The real question for you, Providence parent, is, What is your telos for your children? Do you want something for your children that is distinctly different?
One of the best pictures of the fruits of the contemporary secular progressive educational system was vividly captured in the 2016 essay “Res Idiotica” by Notre Dame professor Patrick Deneen. You can read the whole essay here, but here are a few pungent excerpts:
My students are know-nothings. They are exceedingly nice, pleasant, trustworthy, mostly honest, well-intentioned, and utterly decent. But their minds are largely empty, devoid of any substantial knowledge that might be the fruits of an education in an inheritance and a gift of a previous generation. They are the culmination of western civilization, a civilization that has forgotten it origins and aims, and as a result, has achieved near-perfect indifference about itself.
It’s difficult to gain admissions to the schools where I’ve taught – Princeton, Georgetown, and now Notre Dame. Students at these institutions have done what has been demanded of them: they are superb test-takers, they know exactly what is needed to get an A in every class (meaning that they rarely allow themselves to become passionate and invested in any one subject), they build superb resumes. They are respectful and cordial to their elders, though with their peers (as snatches of passing conversation reveal), easygoing if crude. They respect diversity (without having the slightest clue what diversity is) and they are experts in the arts of non-judgmentalism (at least publicly).They are the cream of their generation, the masters of the universe, a generation-in-waiting who will run America and the world.

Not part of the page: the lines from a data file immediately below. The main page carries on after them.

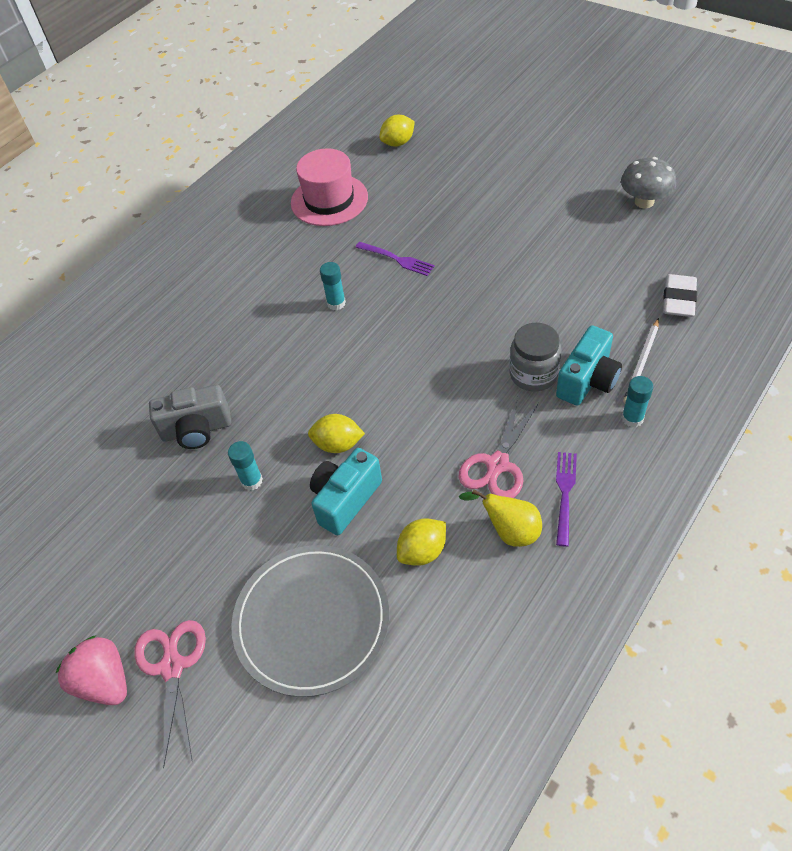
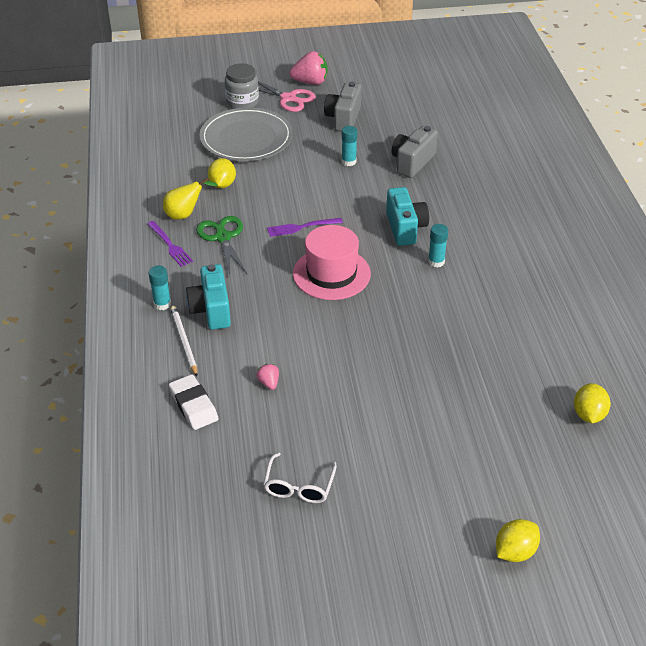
camera: 130 degrees right, 10 degrees down
(165, 562) = (343, 118): none -> grey camera
(329, 200) = (558, 327): pink hat -> pink hat (331, 273)
(338, 444) = (325, 198): yellow lemon -> yellow lemon (515, 551)
(345, 500) = (288, 181): turquoise camera -> turquoise camera (405, 228)
(397, 259) = (438, 313): purple fork -> purple fork (301, 227)
(497, 464) = (223, 237): pink scissors -> green scissors
(533, 374) = (251, 294): grey jar -> grey jar (242, 102)
(597, 282) = (269, 383): none -> pink strawberry
(644, 202) = (299, 486): grey mushroom -> white glasses

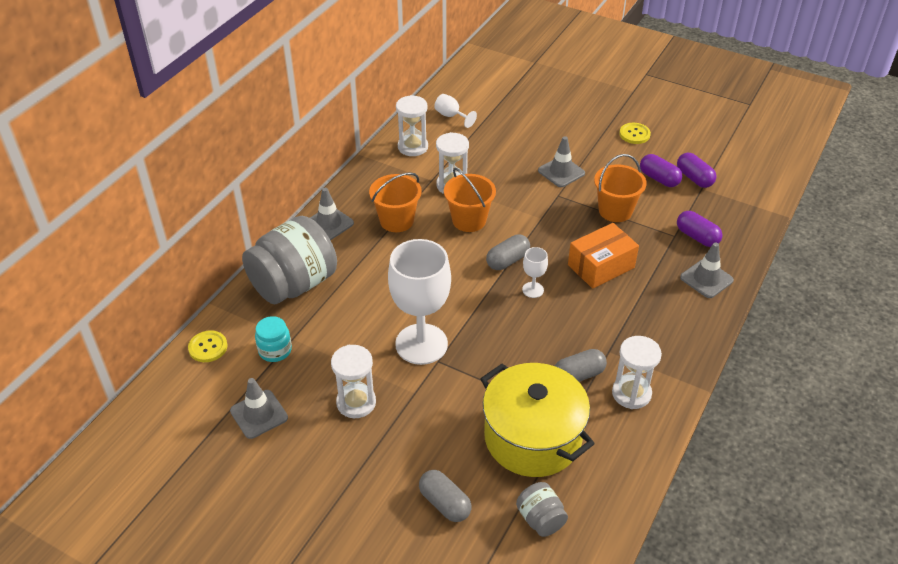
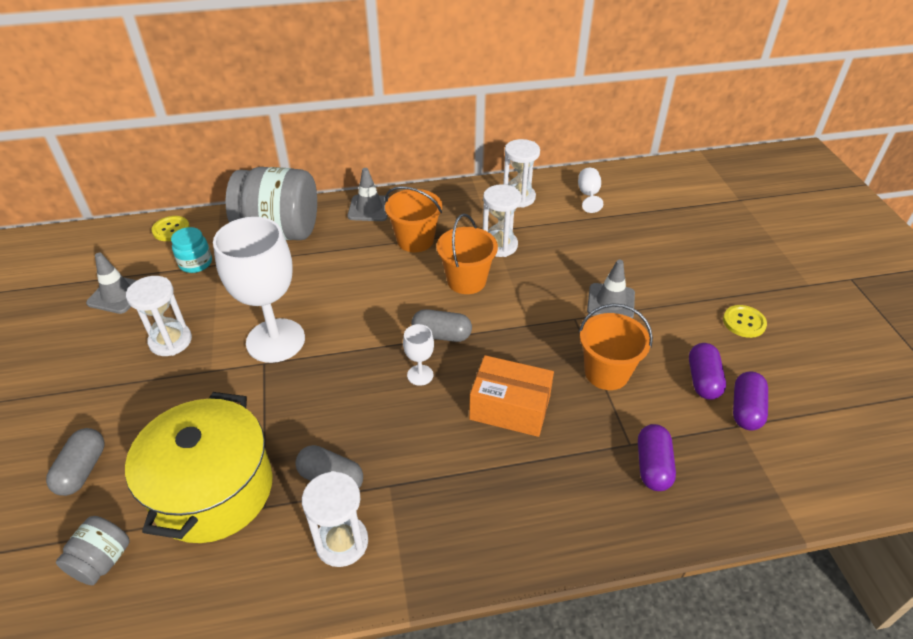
camera: 50 degrees right, 0 degrees up
(706, 279) = (593, 514): grey traffic cone -> none

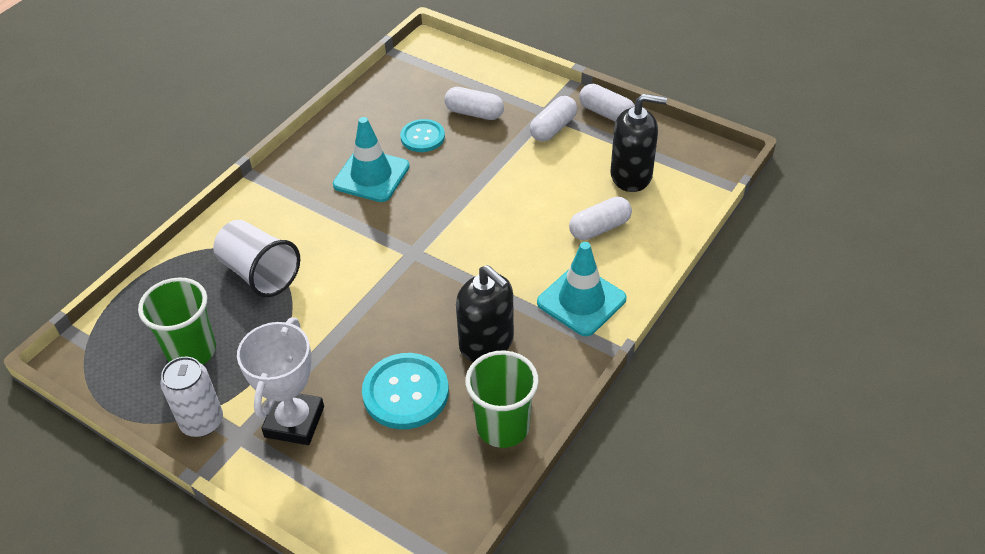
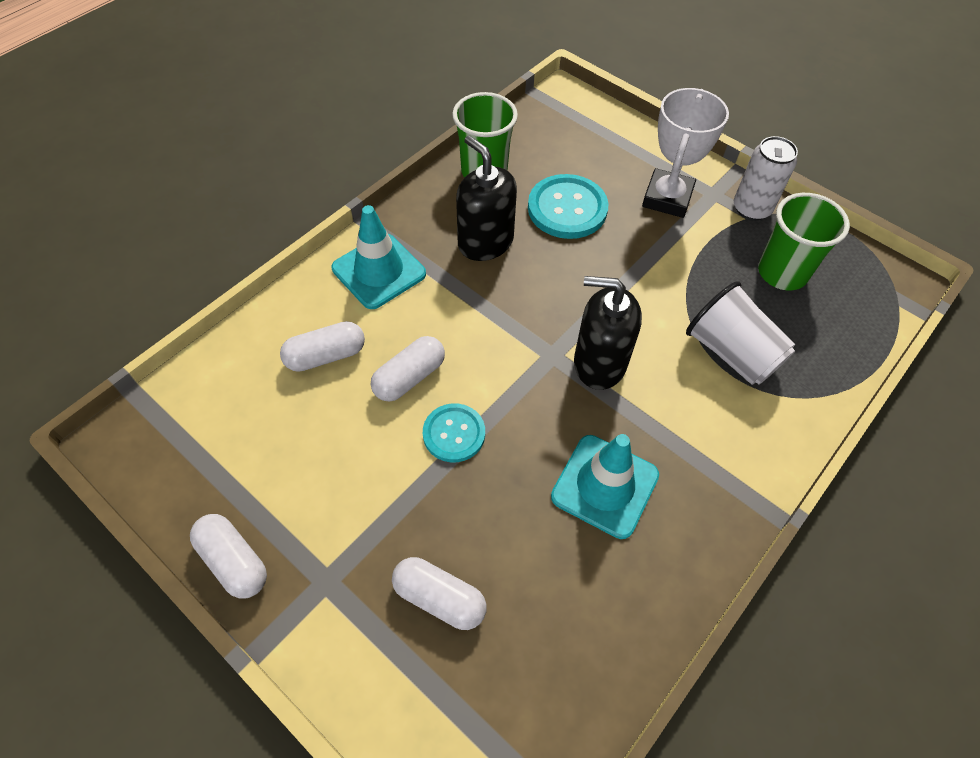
camera: 175 degrees left, 10 degrees up
(422, 137) = (527, 554): turquoise button -> turquoise button (454, 434)
(553, 128) = (326, 541): white capsule -> white capsule (409, 377)
(631, 175) = (252, 430): black soap dispenser -> black soap dispenser (599, 363)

But ask them some basic questions about the civilization they will be inheriting, and be prepared for averted eyes and somewhat panicked looks. Who fought in the Peloponnesian war? What was at stake at the Battle of Salamis? Who taught Plato, and whom did Plato teach? How did Socrates die? Raise your hand if you have read both the Iliad and the Odyssey. The Canterbury Tales? Paradise Lost? The Inferno?

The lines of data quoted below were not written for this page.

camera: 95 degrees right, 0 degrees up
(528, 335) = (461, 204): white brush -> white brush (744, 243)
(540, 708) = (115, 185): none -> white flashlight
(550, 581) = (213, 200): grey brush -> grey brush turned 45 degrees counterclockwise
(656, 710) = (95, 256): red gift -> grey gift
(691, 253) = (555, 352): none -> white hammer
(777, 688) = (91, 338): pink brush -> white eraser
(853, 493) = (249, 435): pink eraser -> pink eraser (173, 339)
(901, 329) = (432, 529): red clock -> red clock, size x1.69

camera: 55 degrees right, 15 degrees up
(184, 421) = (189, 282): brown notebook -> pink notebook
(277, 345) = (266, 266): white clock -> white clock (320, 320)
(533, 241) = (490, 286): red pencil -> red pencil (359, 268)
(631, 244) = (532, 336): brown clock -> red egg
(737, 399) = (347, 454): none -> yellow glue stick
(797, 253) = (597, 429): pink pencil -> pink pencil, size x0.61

Deneen writes that the real blame lies neither with the students nor with the educational system. Rather, the students are reaching the telos that the education designed for them. He continues:
My students are the fruits of a longstanding project to liberate all humans from the accidents of birth and circumstance, to make a self-making humanity. Understanding liberty to be the absence of constraint, forms of cultural inheritance and concomitant gratitude were attacked as so many arbitrary limits on personal choice, and hence, matters of contingency that required systematic disassembly. Believing that the source of political and social division and war was residual commitment to religion and culture, widespread efforts were undertaken to eliminate such devotions in preference to a universalized embrace of toleration and detached selves. Perceiving that a globalizing economic system required deracinated workers who could live anywhere and perform any task without curiosity about ultimate goals and effects [telos!], a main task of education became instillation of certain dispositions rather than grounded knowledge – flexibility, non-judgmentalism, contentless “skills,” detached “ways of knowing,” praise for social justice even as students were girded for a winner-take-all economy, and a fetish for diversity that left unquestioned why it was that everyone was identically educated at indistinguishable institutions. At first this meant the hollowing of local, regional, and religious specificity in the name of national identity. Today it has come to mean the hollowing of national specificity in the name of globalized cosmopolitanism, which above all requires studied oblivion to anything culturally defining. The inability to answer basic questions about America or the West is not a consequence of bad education; it is a marker of a successful education.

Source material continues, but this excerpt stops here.